Howard Schultz, the former CEO of Starbucks, is facing more trouble this week. Earlier, Schulz had faced some backlash for claiming to have spent more time with the military than any other candidate currently running for president. He later apologized for his errant comments.
Now, the potential presidential hopeful is being sued by a contractor who fell from a ladder while working at his Hamptons home.
According to The New York Post, Schultz required contractors working on his home to wear booties, hoping to protect his floor from getting scratched. One such worker was an electrician who was installing curtains in Schultz's private gym. The worker was forced to remove his shoes and don soft booties -- like the kind you see in surgery rooms -- while installing the curtains. This practice allegedly resulted in a fall that caused the worker to fracture his spine.
According to a suit filed in Suffolk County Supreme Court, a 58-year-old worker named Julio Guerrero fell from a height of 8 feet, falling from a work ladder in June of 2017. As he was falling, the worker hit his foot on a nearby bicycle, causing him to damage disks in his back.
The worker's lawyer, Edmond Chakmakian, told The New York Post that the fall wouldn't have taken place if the employees hadn't been forced to wear the slippery footwear.
"Had he not been forced to wear the booties, he clearly wouldn't have fallen. They're slippery by nature," he said. "We appreciate that Schultz has nice floors, but unfortunately, this man paid for those floors with his physical condition."
Guerrero's daughter went on to say that her father can't live his life like he used to, due to the injury. She described the extent of his injuries, elaborating on how her father's quality of life had been impacted by the incident.
"He walks like an 80-year-old man with a cane," she said. "He's frustrated in himself.
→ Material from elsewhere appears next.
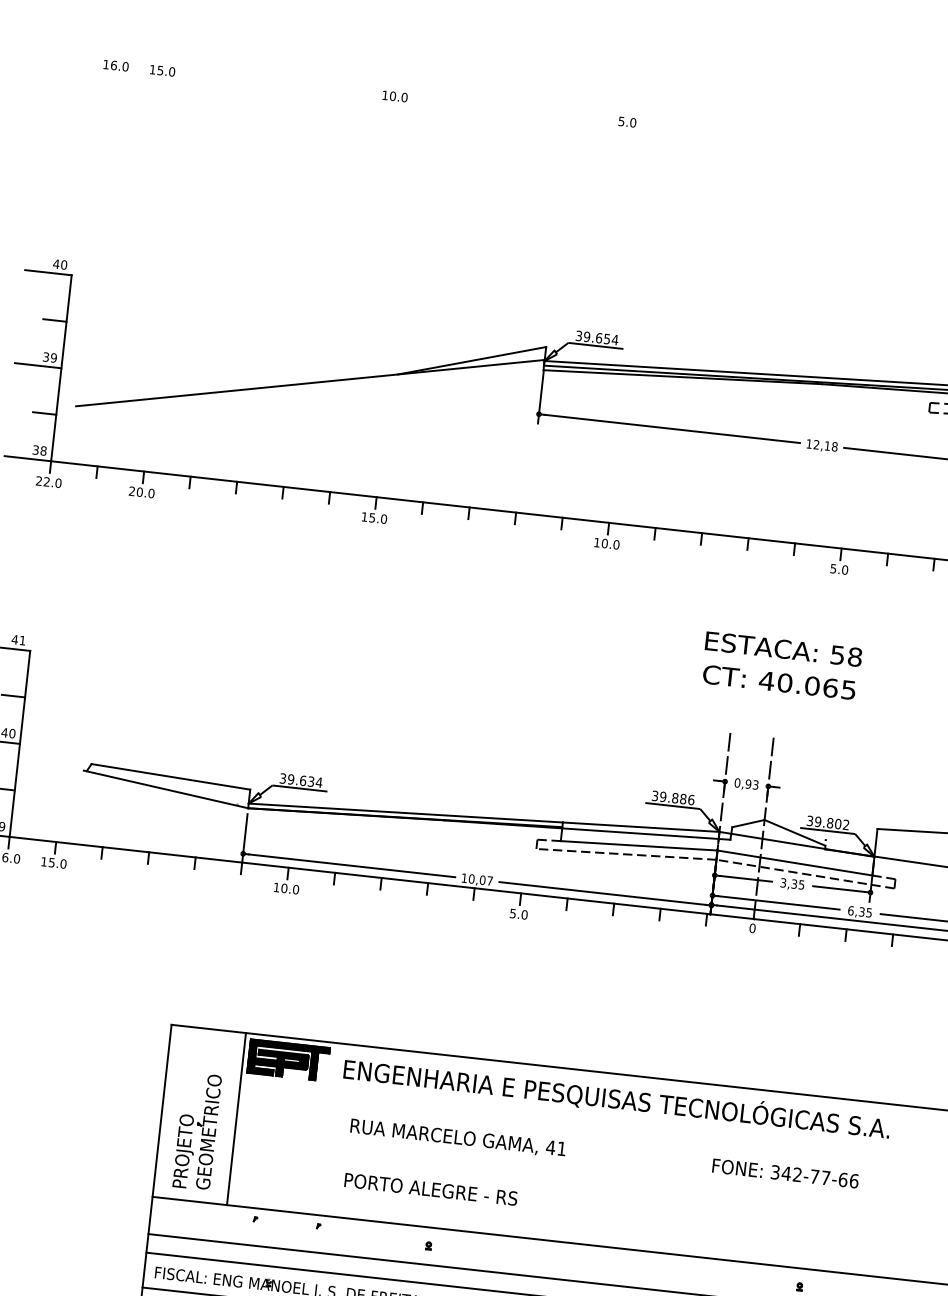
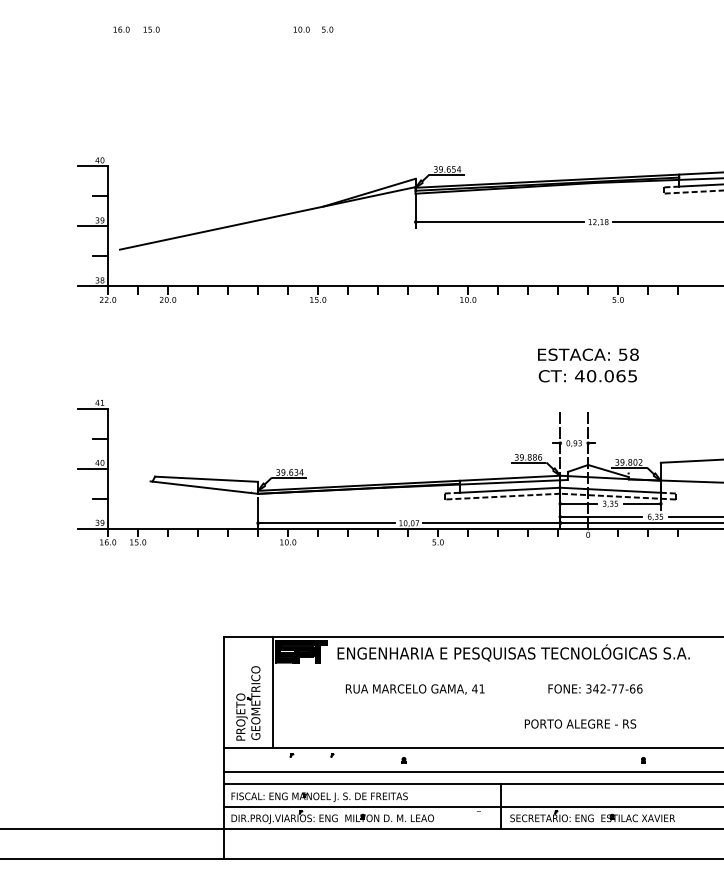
text: (627, 121) -> (327, 29), moved
text: (785, 1172) -> (595, 688), moved
text: (431, 1188) -> (580, 723), moved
He wants to walk normally and do daily things… he can't take a shower on his own, can't leave the house."According to The New York Post, Guerrero says that he can appreciate someone wanting to protect their floors, but not at the expense of worker safety.
"I know it's a house where everything is brand new, it's very big and nice, but you also have to wonder about our safety as well," he said in Spanish. "It's [like] wearing socks in a home. It's not stable, it's not grounding, especially around construction equipment."
Both Schultz's trust and the contractor overseeing the work, Bulgin & Associates, are named in the suit. Guerrero says that he has needed surgery, and wants Schultz to pay up to cover the costs.